Document version comparisons

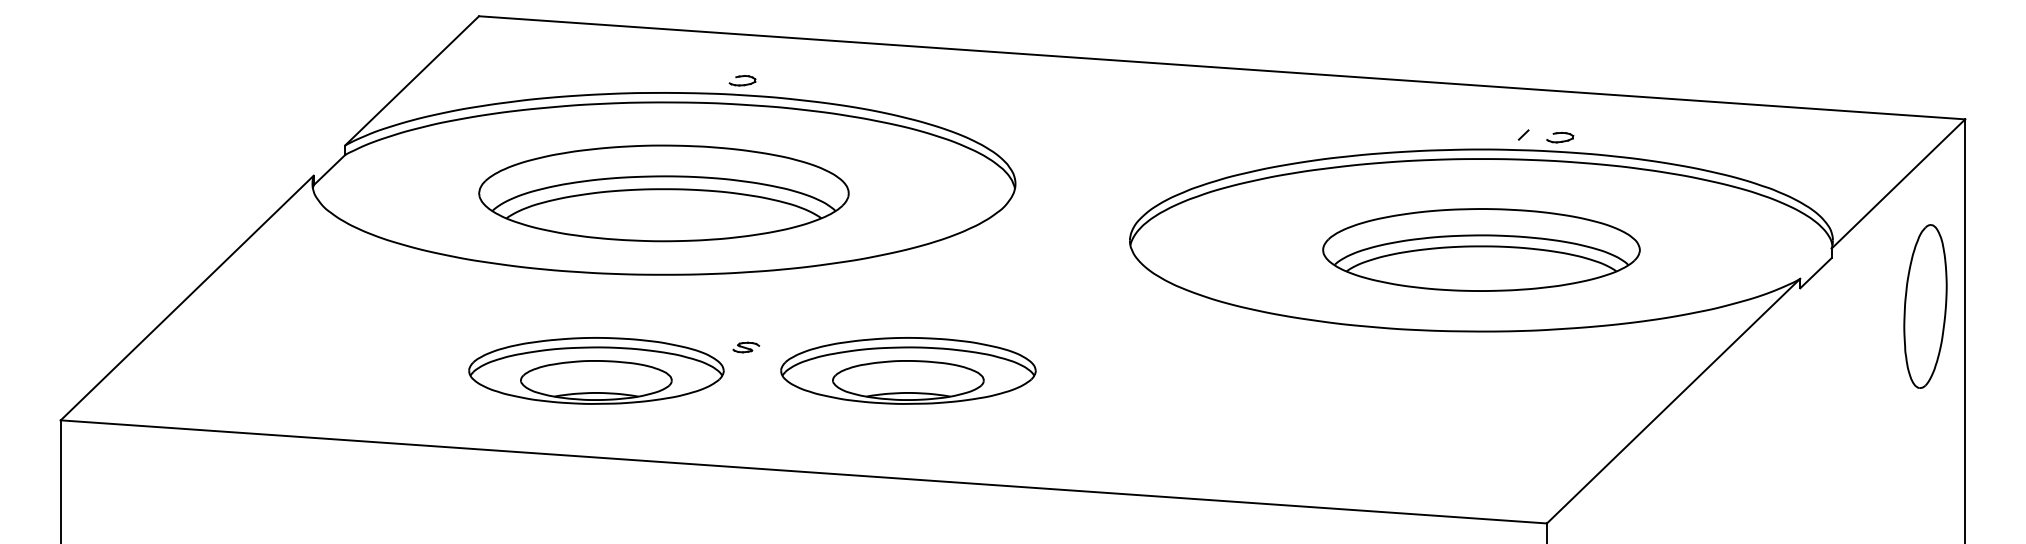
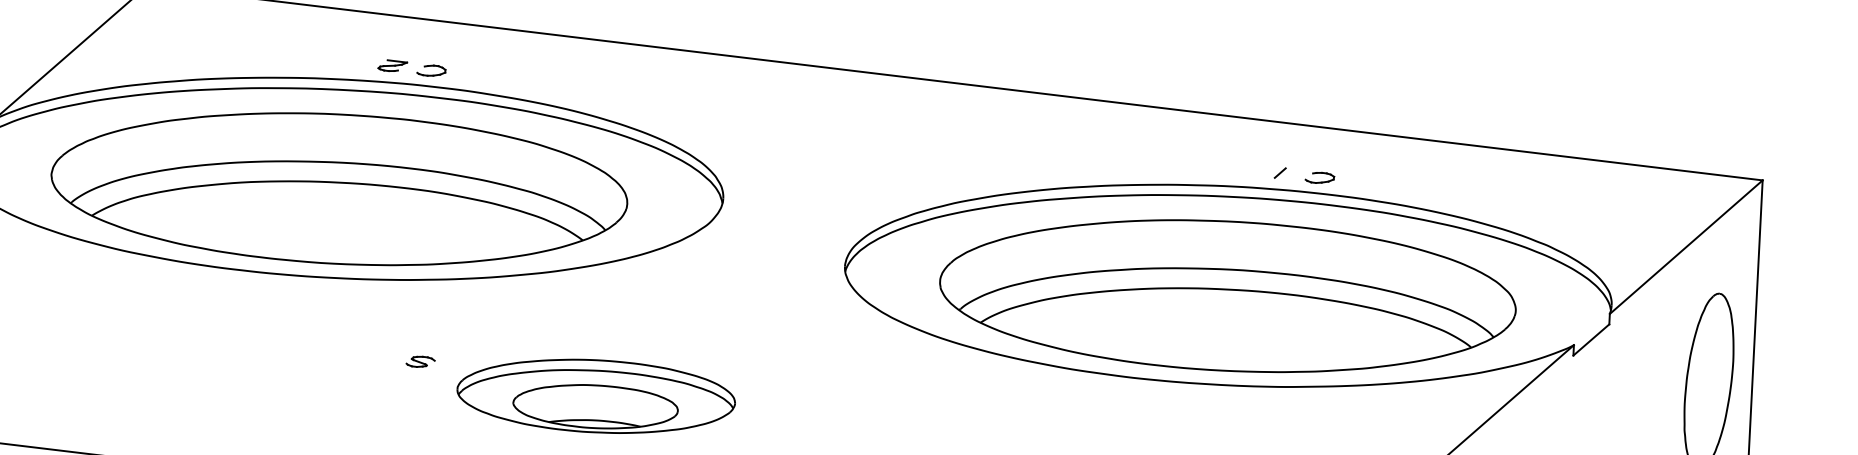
part: (706, 77) -> (392, 65), added
part: (663, 193) -> (338, 189), size x1.43
part: (1481, 249) -> (1227, 295), size x1.67
part: (596, 370) -> (256, 378), removed

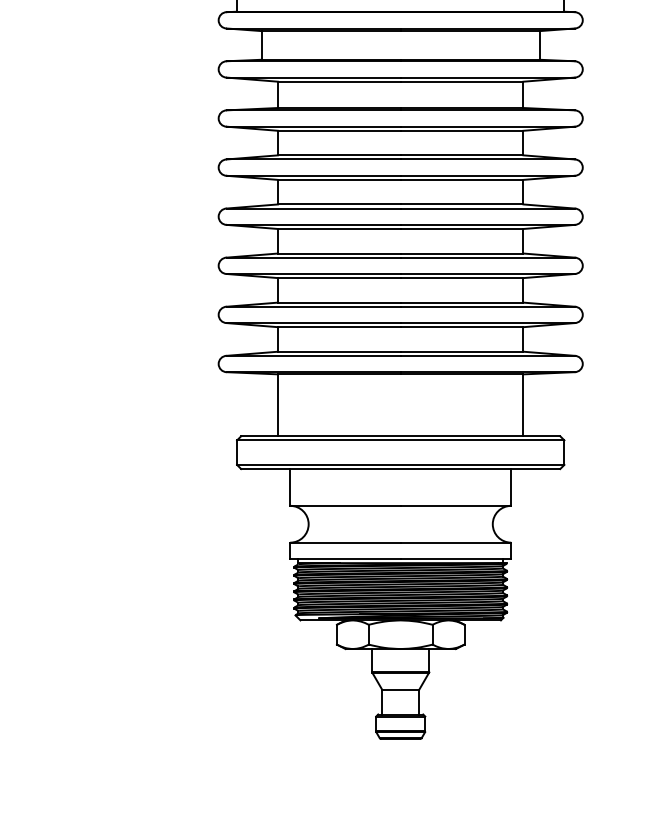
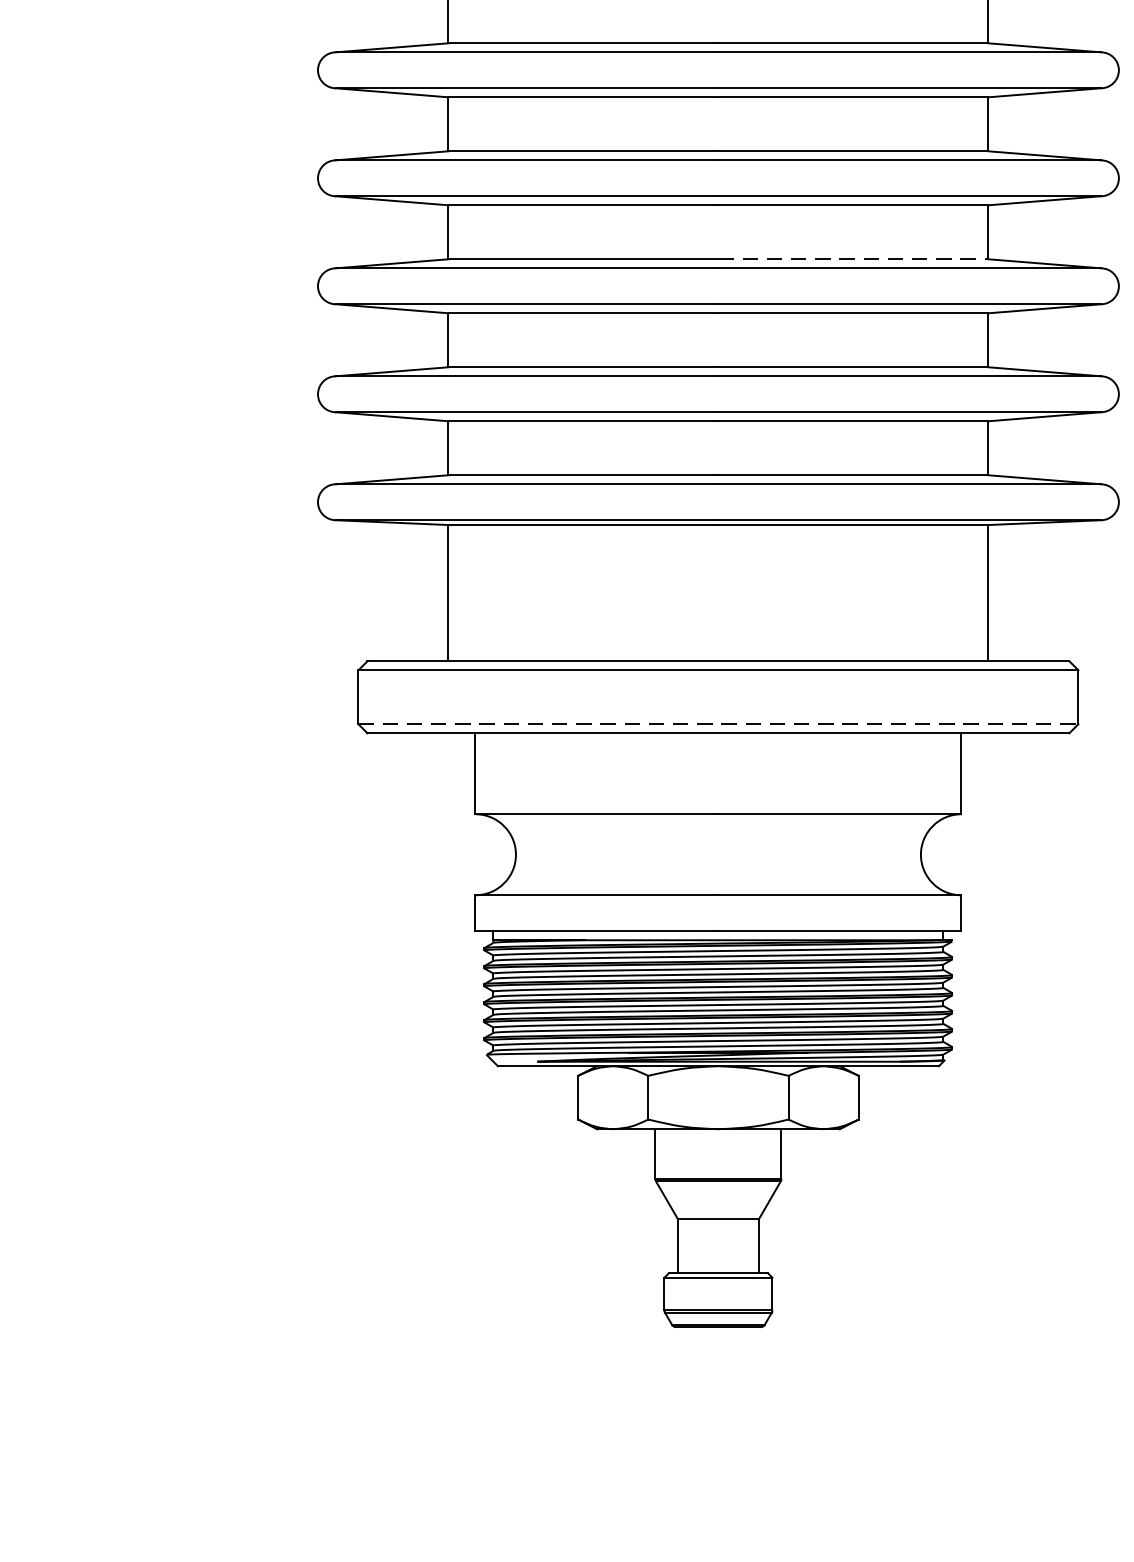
line: (462, 253) -> (854, 259), solid -> dashed
line: (400, 464) -> (717, 723), solid -> dashed

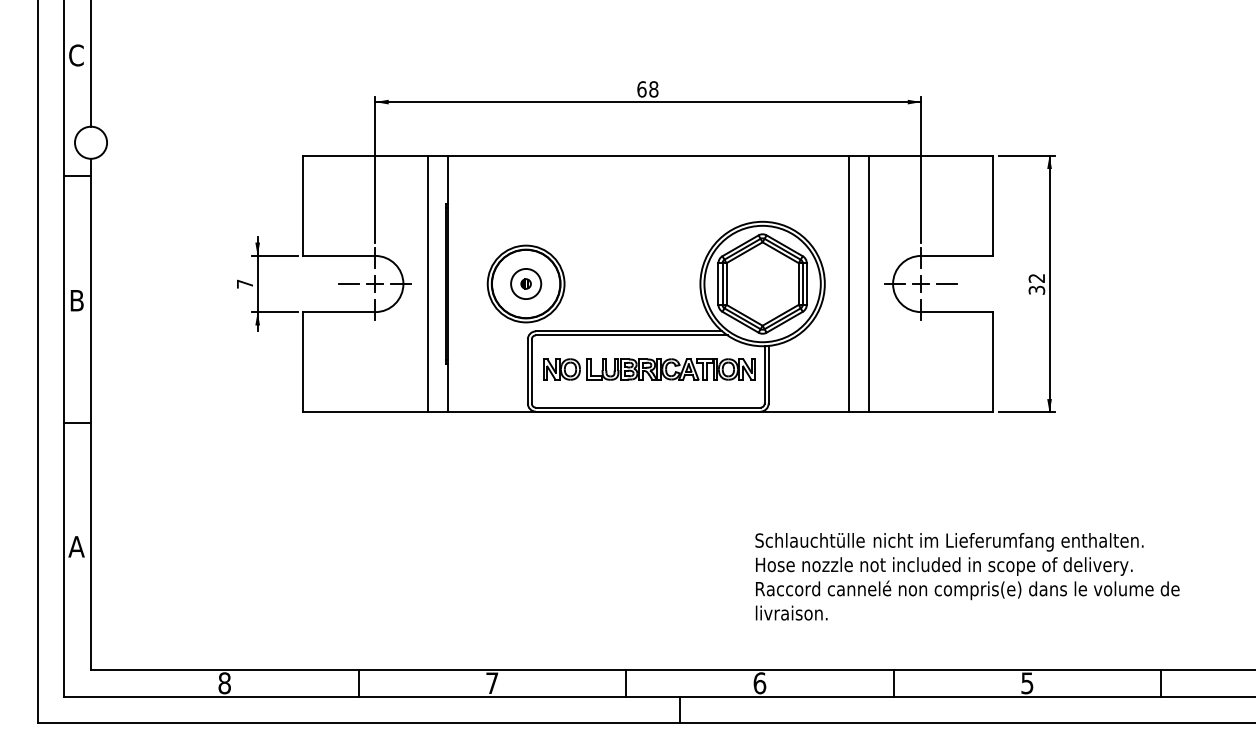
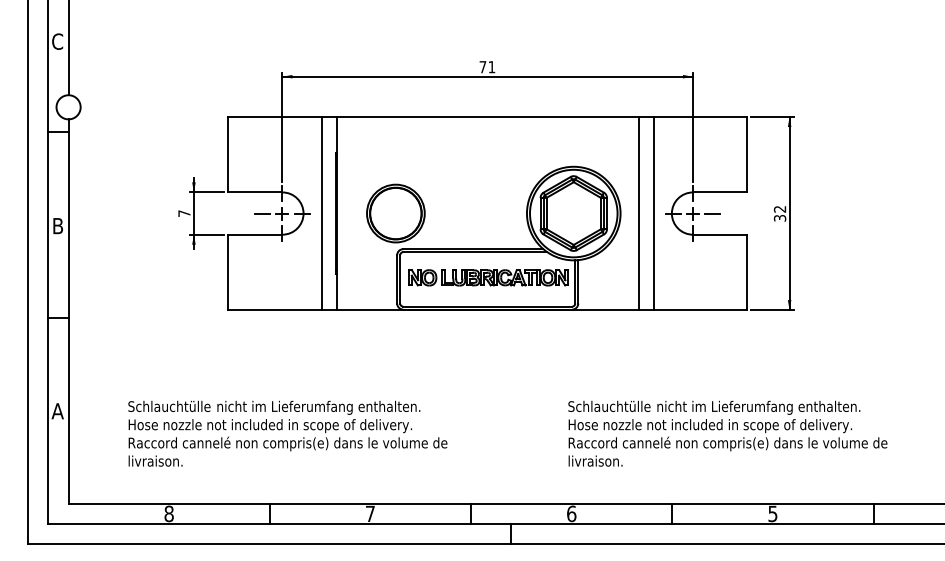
text: (647, 89) -> (487, 67), 68 -> 71
part: (525, 283) -> (395, 213), removed
part: (382, 576) -> (287, 433), added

**Exercise**. Copy every line from the data that includes the string "removed".

**Answer section**.
part: (596, 370) -> (256, 378), removed
part: (525, 283) -> (395, 213), removed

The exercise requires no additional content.